Несовпадение в литературных вкусах с товарищем Сталиным при жизни товарища Сталина было довольно опасным. Кто-то написал на Туманова донос, им занялся следователь водного отдела МГБ Красавин, и в 49-м году двадцатидвухлетний помощник капитана угодил в лагерь по обвинению в антисоветской агитации. Однако жизнь за колючей проволокой оказалась невыносимой для моряцко-боксерской вольнолюбивой души, и Туманов бежал вместе с несколькими уголовниками. По пути они ограбили сберкассу. Их схватили, нещадно избили, снова бросили за колючую проволоку, надбавили сроки до 25 лет. После первой попытки Туманов бежал еще несколько раз, но каждый раз его в конце концов ловили с овчарками. С беглецами на Колыме не цацкались. На штрафном прииске «Широкий» их держали в камерах, сваренных из цельных стальных листов, которые летом раскалялись, а зимой обжигали ледяным холодом. В 1952 году, когда убежали трое, двоих убили при поимке и для устрашения не убирали трупы месяца два — они так и валялись среди летней жары в прогулочном дворике, разлагаясь. Ждали третьего, а когда поймали, то убили и его. Подвыпивший офицер Заал Георгиевич Мачабели в расстегнутом кителе горделиво стоял на фоне трех трупов. Он велел выгнать других штрафников из их камер для острастки, чтоб не вздумали тоже бегать, и заставил их ползать перед ним на коленях. Туманов отказался. Ему несколько раз врезали прикладом, но он не пополз. Мачабели, конечно, мог пристрелить его, чтоб другим неповадно было, но почему-то не выстрелил — зауважал за чувство достоинства, что ли… Из романтического обожателя поэзии Туманов постепенно стал лагерным вожаком, с которым даже начальство вынуждено было считаться.

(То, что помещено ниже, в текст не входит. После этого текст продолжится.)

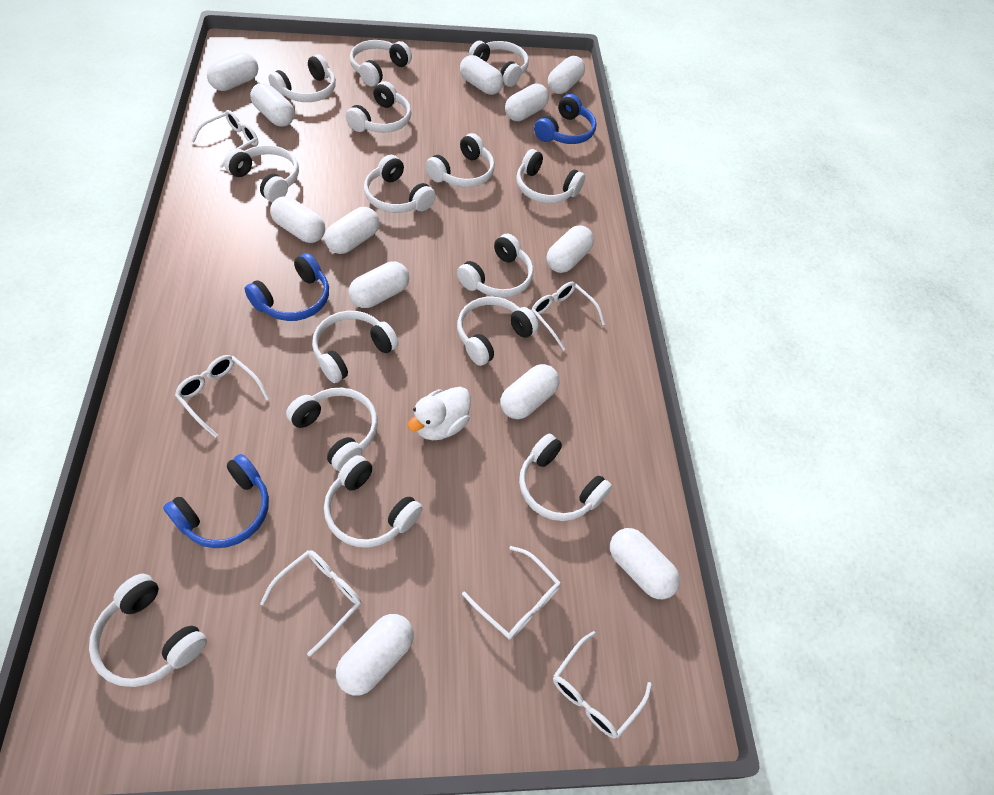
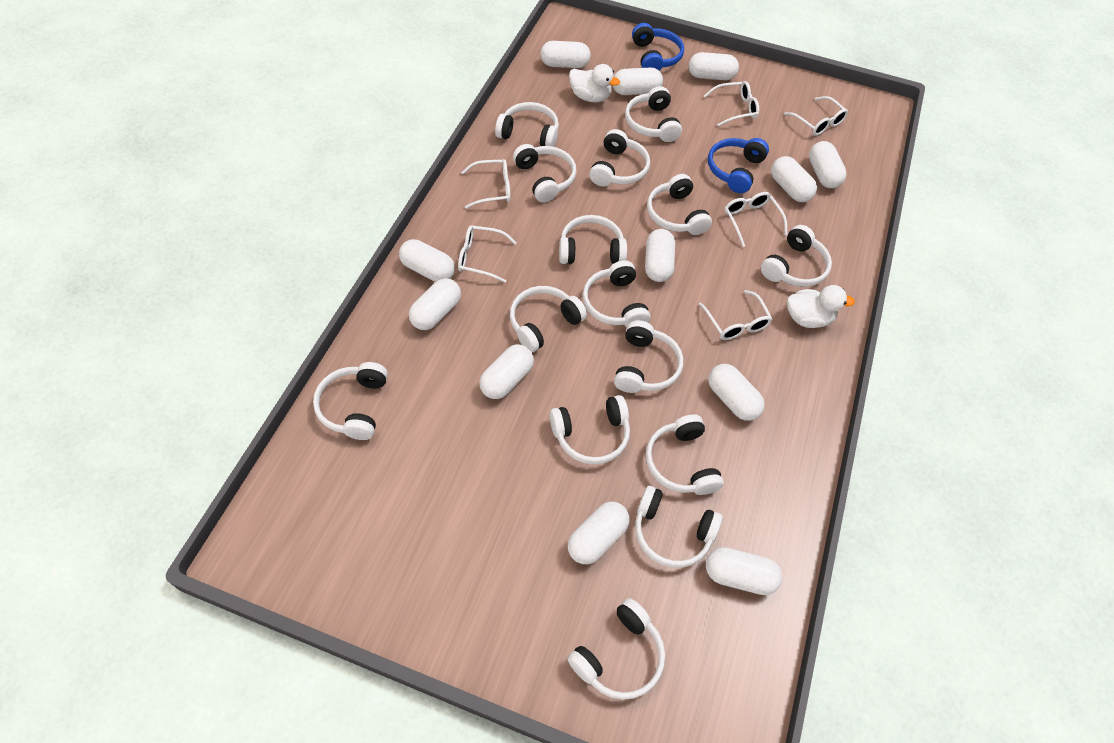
blue headphones: 3 -> 2
white duck: 1 -> 2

Когда после очередного побега, весь израненный, избитый, он угодил в штрафной лагерь «Случайный», то встретил своего старого знакомого — капитана Пономарева, не менее крутого, чем Мачабели. Капитан Пономарев и Туманов знали друг друга по лагерю «Челбанья». Капитан Пономарев, по прозвищу «мерзавчик», был небольшого роста, с наполеоновским самомнением. На боку у него всегда висел планшет, полный мастерски очиненных карандашиков, которыми он записывал имена и проступки, а медные пуговицы со звездами на сером плаще, надраенные мелом, всегда сияли как золотые. «Ну, отсюда ты уже никогда не выберешься. Сгноим…» — торжествующе сказал капитан Пономарев. Но он ошибся. Туманов оказался талантливым золотоискателем, а при сверхплановой добыче золота заключенным засчитывали три года за один. В 1956 году Туманов вышел на свободу со снятием судимостей, и Совмин СССР разрешил ему организовать старательскую артель. Старательское золото стоило раз в пять дешевле государственного, а зарплата золотоискателей за счет производительности труда была раз в пять выше государственной. Туманов стал первым советским легальным «миллионером», — разумеется, в наших скромных масштабах. Его несколько раз пытались подловить, чтобы опять скомпрометировать, но все финансовые документы у него были чисты, и он выиграл несколько судебных дел подряд, в том числе и против газеты «Советская индустрия». Оказавшись в Тбилиси, Туманов узнал, что Мачабели работает зам. директора Академии художеств. Для «несидевших» это, наверное, трудно объяснимо, но Туманов навестил его, и они целый день провели вместе в ресторане на фуникулере. Туманов не забыл, что Мачабели однажды выручил его, когда тот буквально умирал от загноения раны, и офицер дал сотню из своего кармана на четыре «ларька» (четыре булки, четыре куска маргарина, четыре миски голубичного варенья, которые, может быть, спасли Туманову жизнь). В тбилисском ресторане Мачабели спросил у Туманова: «Ну что, ты, наверно, злой на меня?» Туманов ответил: «Да что считаться, не вы бы — так другие».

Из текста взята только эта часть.